Let's see if I am reading this right as a mere spectator. Apple and Intel came up with a Thunderbolt standard, and evolved to 1, 2, 3. Apple and presumably Intel and others adopt the USB3 plug physical object as the future TB and MDP standard.
Not quite. Intel and Apple contributed two of the largest engineering resources teams that went into developing Type-C for USB.
"...
there is a seemingly
complete list of engineers from a number of companies (below) that contributed and Apple isn’t even in the top Chair or Editor roles, though it does have more listed contributors than all but a few companies, including Intel, Tyco and JAE.
All told, Apple contributed 18 of 79 named engineers listed on the connector certification project or under 23%.
...."
https://9to5mac.com/2015/03/14/apple-invent-usb-type-c/
There is actually more than 79 names on the PDF file from USB-IF. Some of those folks probably aren't front line engineers though (and/or putting tons of effort into ... as to just reviewing and adding commentary).
If toss FoxConn in with Apple (as they are often a proxy to stuff that Apple wants to roll out at scale) that would tilt the scales even more.
Apple threw substantive resources at Type C so it had what they needed it to have.
This merging into USB4 probably isn't tangential to Apple's internal roadmap either.
USB 4 (4) uses USB-C physical plug and TB3 standard and they are adopted as an industry standard, and prior to that Apple and other TB partners charged a large premium for compatibility assurances, cables, boards, etc. Apple and Intel have made bank and now that standard will be everywhere.
The notion that Intel (and Apple) charged a huge premium is somewhat grossly over stated. That is far more relative to the "race to the bottom" on quality and testing that USB often seems to fall into.
Thunderbolt controllers are $6-10 range.
https://ark.intel.com/content/www/us/en/ark/products/series/79641/thunderbolt-products.html
Yes that isn't $0.50-1.00 range but not huge problem for products that have decent margins on them. ( as opposed as cheap a possible from chop shop 52 with slave labor. ).

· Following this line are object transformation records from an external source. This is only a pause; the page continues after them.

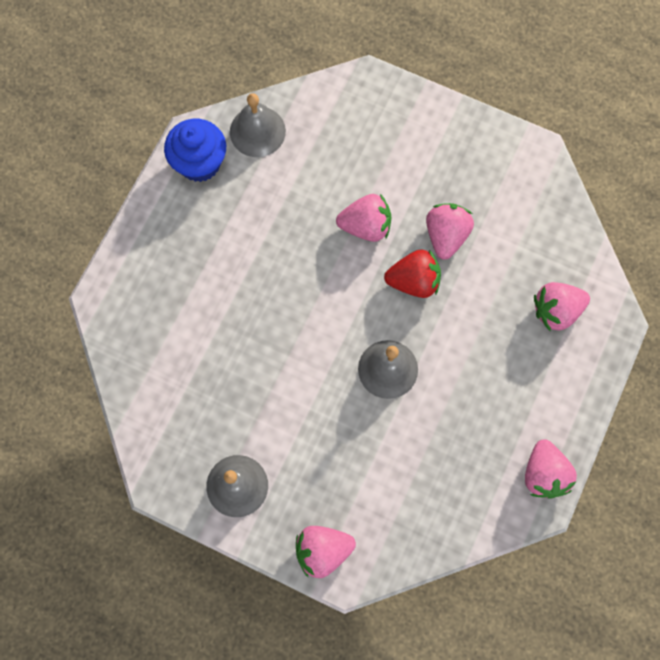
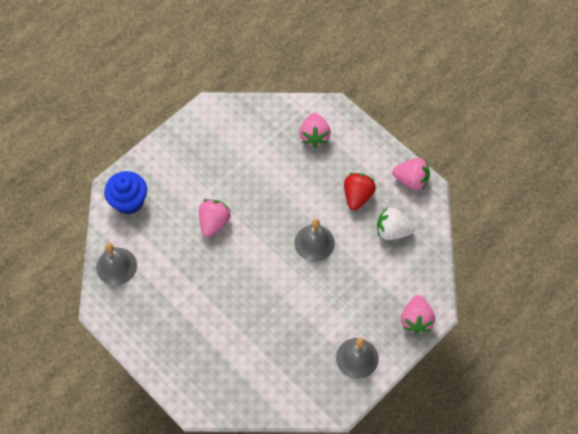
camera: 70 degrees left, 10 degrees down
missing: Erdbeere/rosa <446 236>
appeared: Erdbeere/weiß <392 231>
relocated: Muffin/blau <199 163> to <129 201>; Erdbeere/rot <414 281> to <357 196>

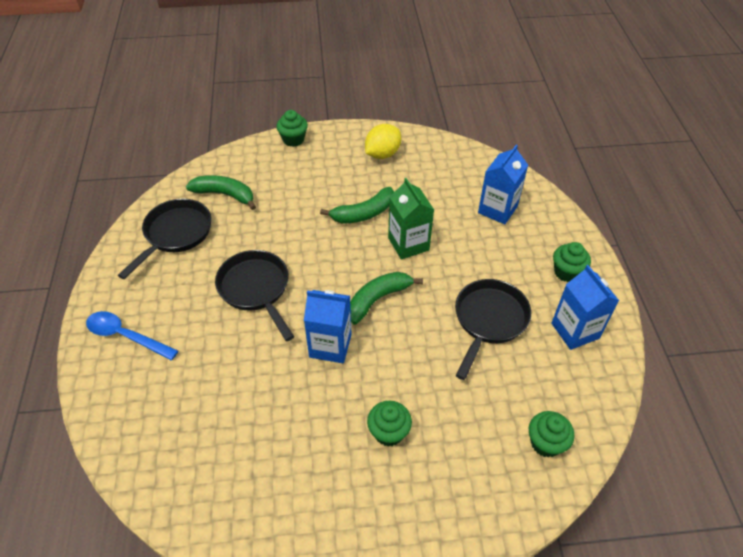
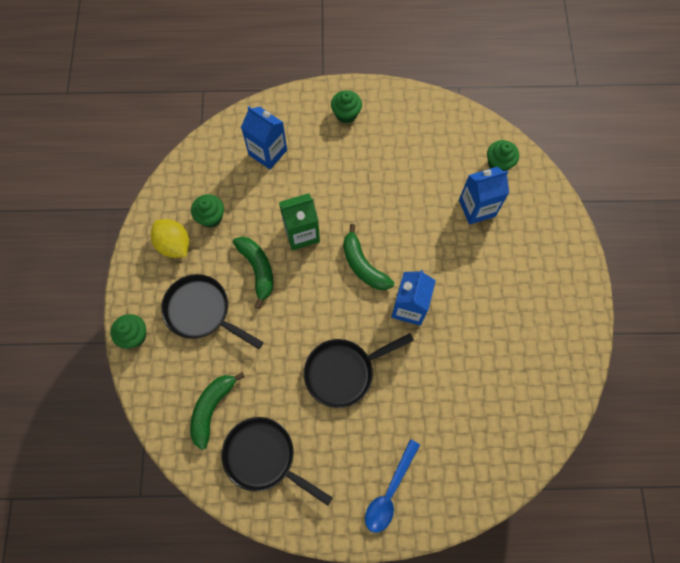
camera: 85 degrees left, 20 degrees up
relocated: Muffin/grün <388 432> to <211 217>; Pfanne/schwarz <488 321> to <202 312>; Getränkekarton/blau <575 331> to <477 208>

if some company wanted to go rogue and ship a half baked Thunderbolt product then Intel could just cut off the supply of TB controller and they'd be dead in the water.
There aren't grossly huge licensing fees. Competition was kept down ( there were not 50 different makers of any one specific Thunderbolt product). Certification was non trivial. Implementation of the "fall back" display and passthru modes was not trivial.
Intel was probably not loosing money developing Thunderbolt, but the notion that this was some giant money printer for Intel (or Apple) is a bit overblown.
The TB optical has yet to see wide adoption.
Apple has something to do with that. I think they have been one of the primary drivers of the "one port to rule them all" direction. By cranking the power from 10W up to 100W that really isn't catering to optical. Jump from mini-DisplayPort to USB 'owned' Type-C didn't really help either ( as factions in USB-IF have been highly resistant to optical ... afraid of costs and complexity).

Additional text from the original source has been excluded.